The fiction prize went to Ducks, Newburyport, by Lucy Ellmann; the biography prize to The Photographer at Sixteen, by George Szirtes.
I still haven't fully gotten around to (the mammoth) Ducks, Newburyport, but do hope to eventually; meanwhile, get your copy at Amazon.com or Amazon.co.uk.
Martin Amis has a new book coming out -- Inside Story; pre-order your copy at Amazon.com or Amazon.co.uk -- and so the big publicity flood will soon be upon us; a lengthy profile at Publishers Weekly, Sinéad O'Shea finding Martin Amis Gets Matter of Fact starts things off .....
I have an e-galley of this but will probably only really get to it once I get a print copy; I do expect/hope to review it.
The most recent addition to the complete review is my review of Nobel laureate Naguib Mahfouz's Arabian Nights and Days.
This is the 27th Mahfouz title under review at the complete review, the most by any author.
(Amélie Nothomb (25) and Geoff Nicholson (20) are the only other authors with twenty or more titles under review.)
The only author who might challenge him for the most-reviewed books in the short- to mid-term (say, the next decade), is probably Georges Simenon (currently: 16); in the long-term, if Nothomb keeps up her book-a-year rate, she might take over the top spot in two or three decades .....
Seeing as how many of his books I've reviewed, I was briefly concerned that Mahfouz might be too-dominant as far as what little translated-from-the-Arabic literature is under review at the complete review -- after all, if he wrote in his own language, that would rate as the 22nd most popular under review (out of 81 total languages; see the full list).
Amazingly, however Arabic -- which is the eighth most popular language books under review were originally written in, with 119 titles -- would actually maintain its eighth-place ranking even if none of the Mahfouz titles counted; it's that far ahead of the ninth-place language (Russian).

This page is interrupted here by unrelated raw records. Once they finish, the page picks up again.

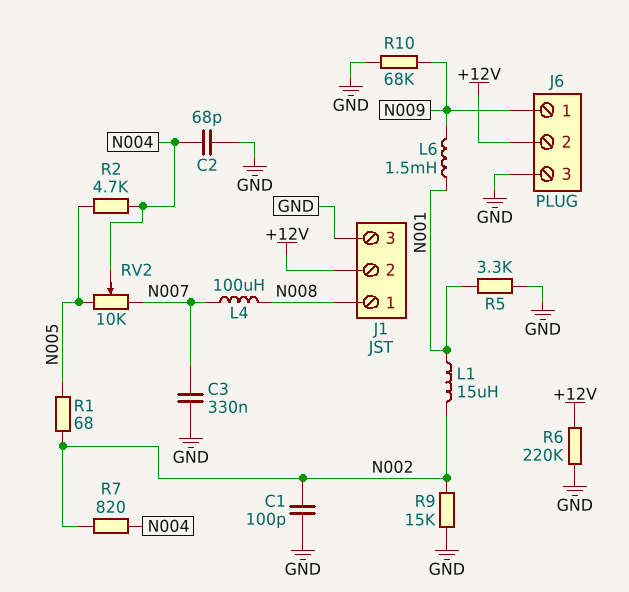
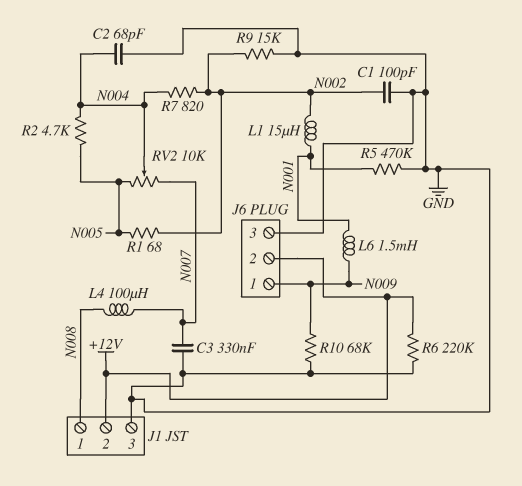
R5: 3.3k (GND, N001) -> 470k (GND, N001)

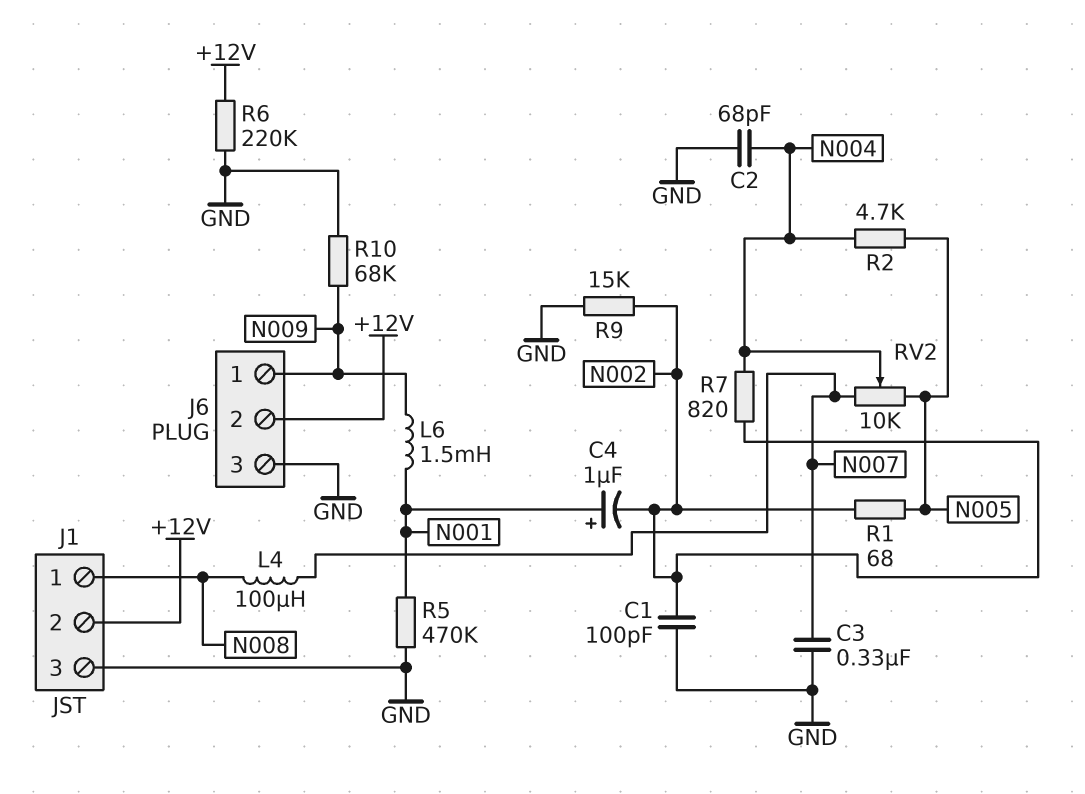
C4: none -> 1uF (plus N001, minus N002)
L1: 15uH (N001, N002) -> none

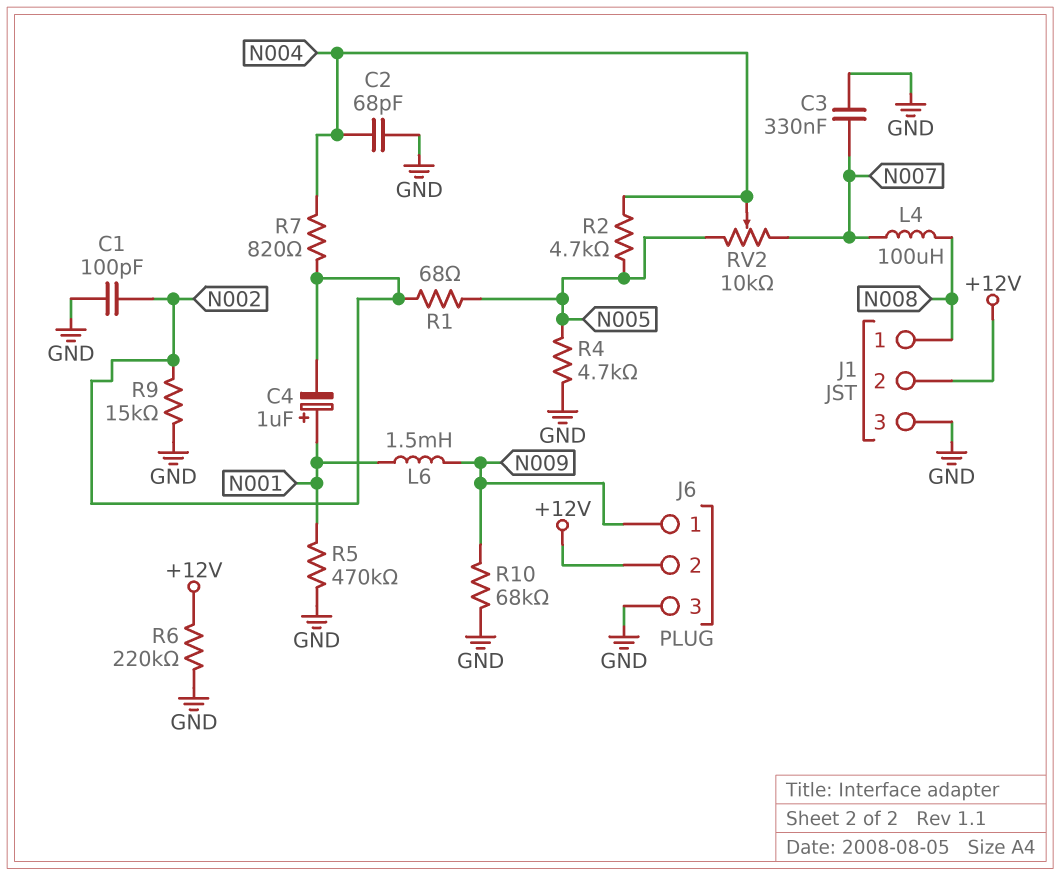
R4: none -> 4.7k (GND, N005)

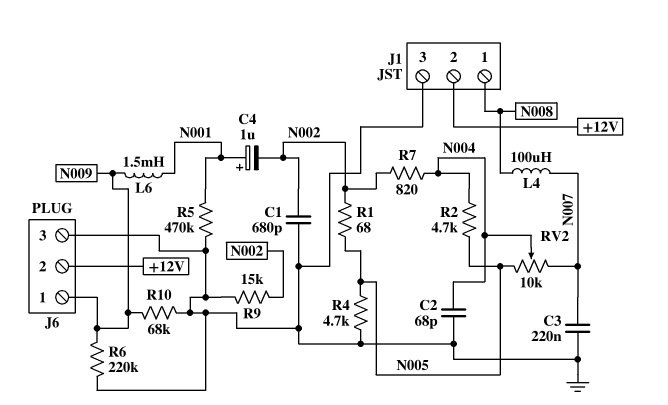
C1: 100pF (GND, N002) -> 680pF (GND, N002)
C3: 330nF (GND, N007) -> 220nF (GND, N007)
R6: 220k (+12V, GND) -> 220k (GND, N009)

(Which language is most-dominated by a single author ?
Albanian would seem to be the obvious choice, and with six of the ten written-in-Albanian titles under review ones by Ismail Kadare it's right up there, but of languages with ten or more titles under review the winner (loser ?) is Afrikaans, with ten of the fifteen titles under review by Deon Meyer.)
To help translators find new assignments in these uncertain times, the Dutch Foundation for Literature has subsidized a number of 3,000-word translations of Dutch literary titles.
'A number' is a pretty big number: they approved 179 proposals, for sample-translation into 32 languages.
Ten of the 84 fiction sample-translations are into English (as are 13 non-fiction titles (out of 45), and six poetry titles (out of 20)); let's hope some of these get picked up by US/UK publishers.
A new translation of Székely János' Temptation -- the old one was (co-)translated by Ralph Manheim, back in 1946 -- by Mark Baczoni recently came out from New York Review Books, and at hlo Owen Good now has a Q & A with Mark Baczoni: Travel Is a Form of Adventure I Think.